Du hast Recht, der Due Diligence-Prozess ist nicht einfach mal eben schnell gemacht. Wie lang dieser Prozess dauert liegt neben der Organisation der DD insbesondere an der professionellen Arbeit und Vorbereitung vom Start-Up und vom VC. Wenn alle Unterlagen und Dokumente vorhanden sind und nicht erst erstellt bzw. gesucht werden müssen, dann verkürzt sich der gesamte Prozess.
Es liegt aber auch am Business Case des Start-Ups. Bei einem Consumer Internet Start-Up (welches eher weniger Technologie entwickelt) wird die “technical due diligence” viel schneller erledigt sein als bei einem reinen Technologie-Start-Up.
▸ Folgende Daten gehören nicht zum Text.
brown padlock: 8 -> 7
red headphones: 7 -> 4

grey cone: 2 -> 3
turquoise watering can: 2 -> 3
Hinsichtlich Deiner Frage bzw. Deiner Bemerkung zum Business Plan:
Als Investor schaut man selbstverständlich nochmals kurz vor Abschluss der Finanzierungsrunde auf den Business Plan bzw. auf den operativen Roll-Out-Plan, den das Unternehmen bei der ersten Ansprache präsentiert hat. Falls der Plan sehr stark von den erzielten Ergebnissen abweicht, dann wird der Investor nachfragen.
Die Geschwindigkeit bei der Durchführung einer Finanzierungsrunde ist von vielen Dingen abhängig. Es gibt jedoch Beispiele für sehr schnelle Abschlüsse. In der Regel sollte ein Start-Up 4 Monate einplanen, um nicht in Cash-Probleme zu kommen.
@Olaf Jacobi
Vielen Dank für das Eingehen auf meinen Kommentar und meine Fragen.
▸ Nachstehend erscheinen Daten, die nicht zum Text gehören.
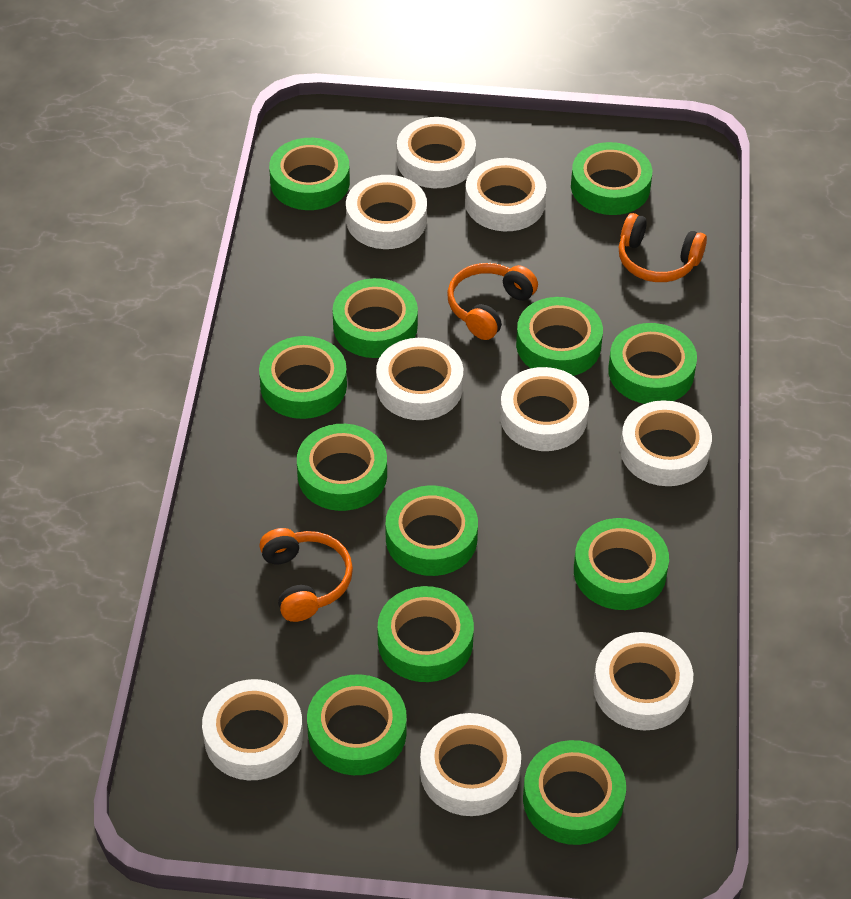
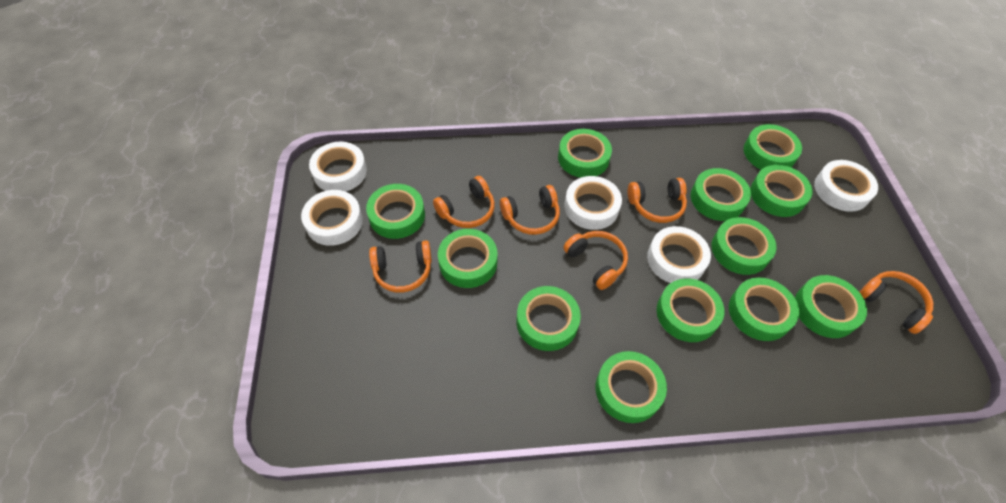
orange headphones: 3 -> 6
white tape: 9 -> 5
Die Länge eines solchen Prozessess finde ich vor allem deshalb interessant, weil sich ein business case ja auch in dieser Zeit verändern kann, beispielsweise durch das Auftreten anderer Wettbewerber, die es möglicherweise zuvor noch nicht gab und dann stimmen ja auch bestimmte Analysen nicht mehr, weil es möglicherweise mitten im Prozess Konkurrent am Markt gibt, ähnliche Webseiten oder Technologien.
Interessant finde ich es auch in dem Zusammenhang, wenn es um sogenannte Clone oder Adaptionen aus den USA geht. Da wollen ja viele der Erste am Markt bzw. online sein. Aber oft gibt es ja dann nicht nur einen clone sondern zwei, drei oder noch mehr wie man bei den zahlreichen Groupon clonen gut sehen kann. Warum findet doch mehr als ein so ein Clone bzw. startup dahinter einen Invstor, obwohl es nicht nur die Konkurrenz aus den USA gibt, sondern eben auch national gesehen viele, die auf einmal auftreten. Die Bewertung müsste ja dann plötzlich auch ganz anders sein.
Da stellt sich mir die Frage, wird der Kapitalbedarf dann durch neue Gegebenheiten, wie eben Konkurrenz seitens den VC’s von sich aus erhöht oder schreibt dann das Startup eine Mail an den VC und möchte aufgrund der neuen Situation auf einmal mehr Kapital, was vielleicht verständlich in der Situation sien kann, aber wohl auch nicht immer den besten Eindruck hinterlässt…
Vielen Dank im voraus
@Jan
Es ist relativ normal, dass sich ein Start-Up innerhalb des Investment-Prozesses entwickelt und auch exogene Faktoren verändern. Da es mehr oder weniger normal ist, kann ein professioneller Investor damit umgehen.
Was die “Clone-Wars” angeht…naja, das ist ein ganz spezielles Thema und ist sicherlich zu umfangreich, um es hier komplett zu diskutieren. Nur so viel – wenn man als Investor in ein solches “rat-race” investiert, dann weiß man sicherlich auch worauf man sich einläßt.